The Apartment tells the tale of C. C. Baxter, a kind-hearted if somewhat naive singleton who attempts to curry favour with his superiors by lending them his apartment to be used as a hideaway for their extra-marital affairs. Baxter discovers that his hardnosed employer, J. D. Sheldrake, is using the apartment to sleep with Kubelik, the lovely lift operator Baxter is secretly in love with. When Sheldrake puts an end to his relationship with the vulnerable young woman, she attempts suicide in Baxter's apartment, who seizes the opportunity to save the woman of his dreams while potentially risking his job.
Over and above the funny, slapstick scenes with their vaudeville twists and turns, the film condemns the social, sexual and emotional humiliations inflicted on these two ordinary people, ruthlessly exploited by their overlords.
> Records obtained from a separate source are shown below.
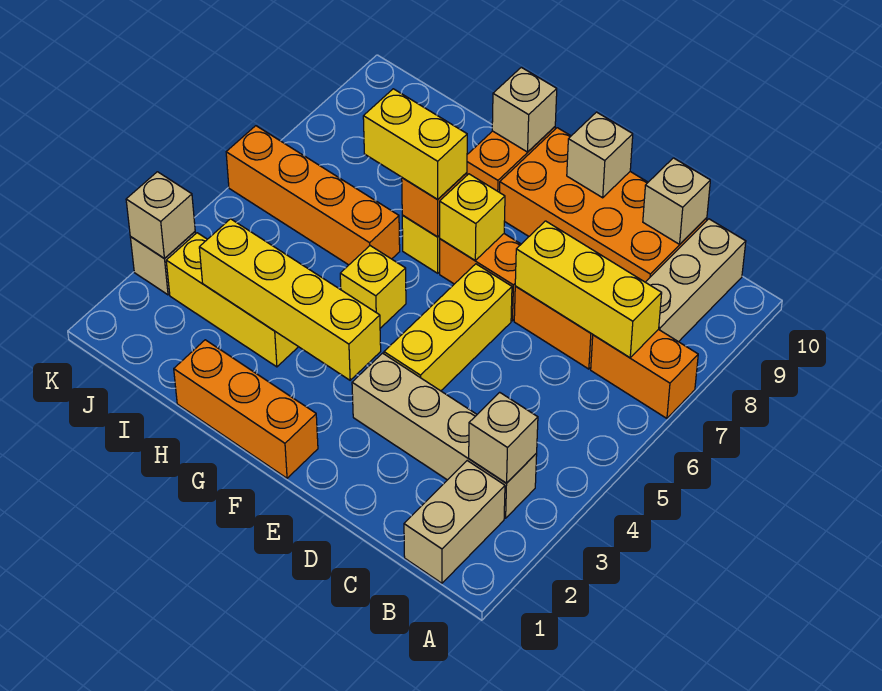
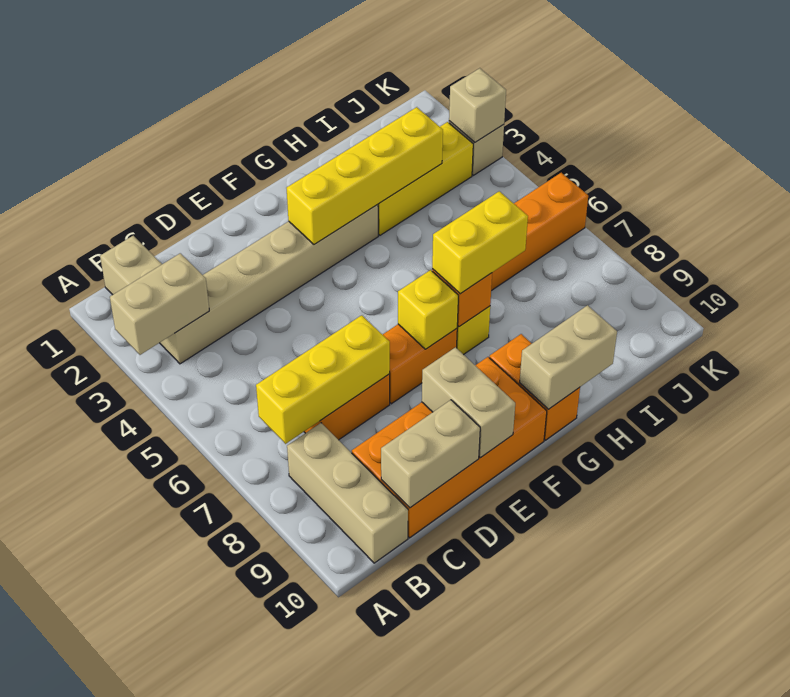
orange brick A7:B7 level 1 -> none
tan brick B3:E3 level 1 -> tan brick B3:G3 level 1
tan brick B3 level 2 -> tan brick A3:B3 level 2
tan brick C10 level 2 -> tan brick C10:D10 level 2
yellow brick E4:E6 level 1 -> none
tan brick E10 level 2 -> tan brick E9:E10 level 2
orange brick F1:H1 level 1 -> none
yellow brick G5 level 1 -> none
tan brick G10 level 2 -> tan brick G10:H10 level 2

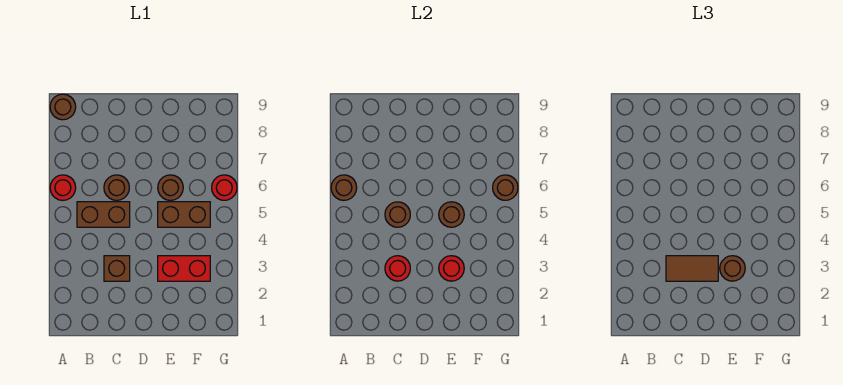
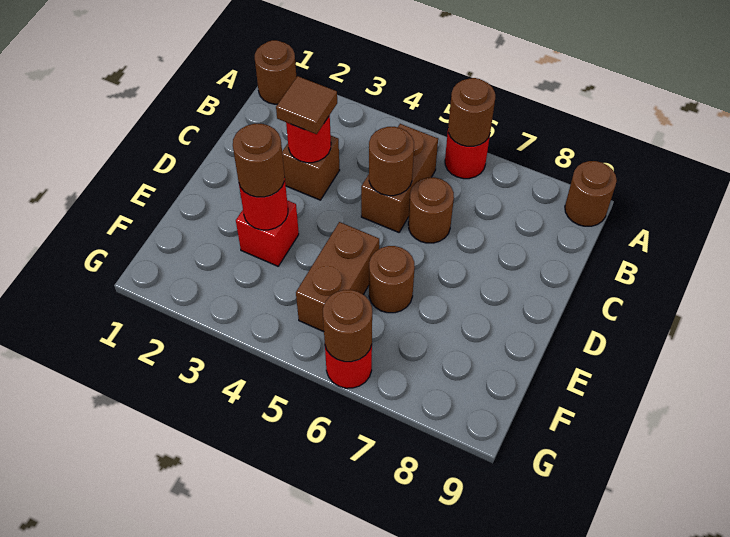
brown tile C3:D3 level 3 -> brown tile C3 level 3
red brick E3:F3 level 1 -> red brick E3 level 1
brown round brick E5 level 2 -> brown round brick A1 level 1

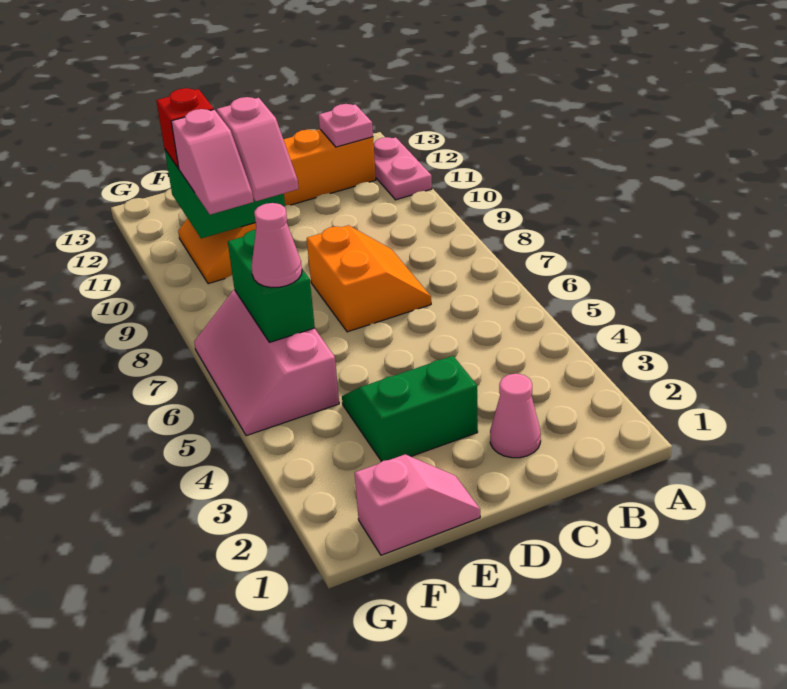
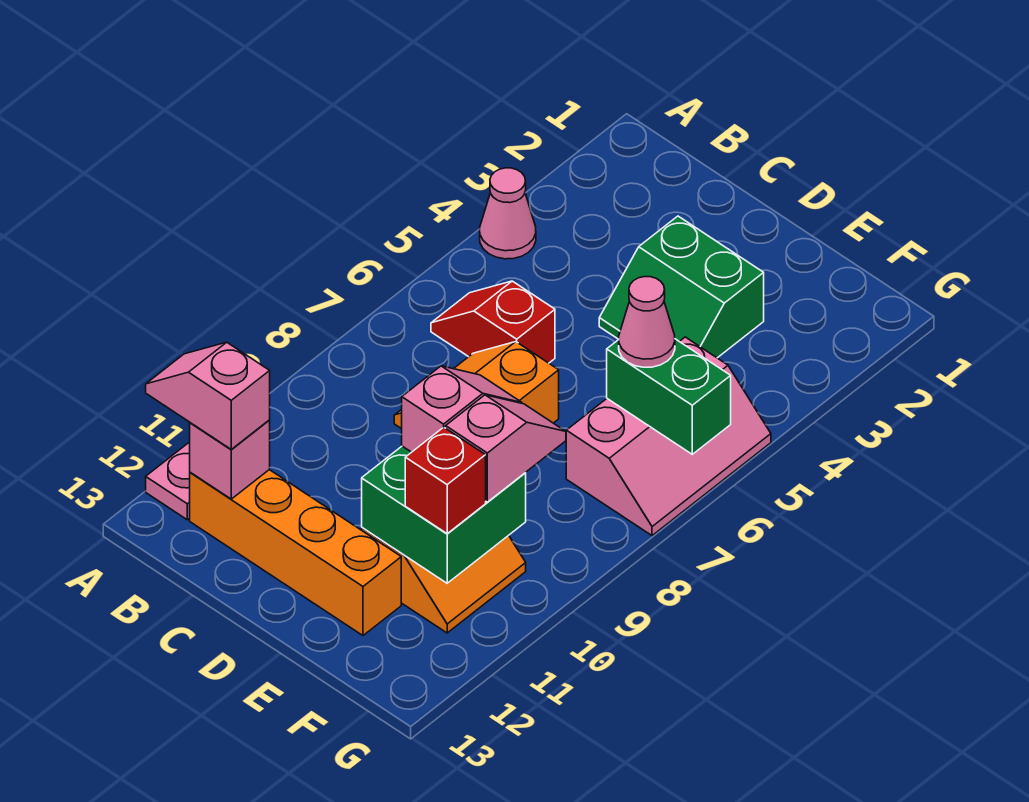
none -> red slope B6:C6 level 1 top C
pink plate B12 level 2 -> pink brick B12 level 2
pink cone C2 level 1 -> pink cone A4 level 1
pink slope E1:F1 level 1 top F -> pink slope A12:B12 level 3 top B
green brick F6:F7 level 2 -> green brick F6:G6 level 2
Under the cover of light, breezy simplicity, Billy Wilder paints a picture that is more complex than it first appears, serving up a wry, pointed critique of American society and the world of work.
Inspired by a scene from David Lean's famous Brief Encounter, the film was an instant hit with critics and won five Academy Awards, including the awards for Best Picture and Best Director, in 1961. Lead actors Jack Lemmon and Shirley Maclaine saw their performances rewarded at both the Golden Globes and the BAFTAs.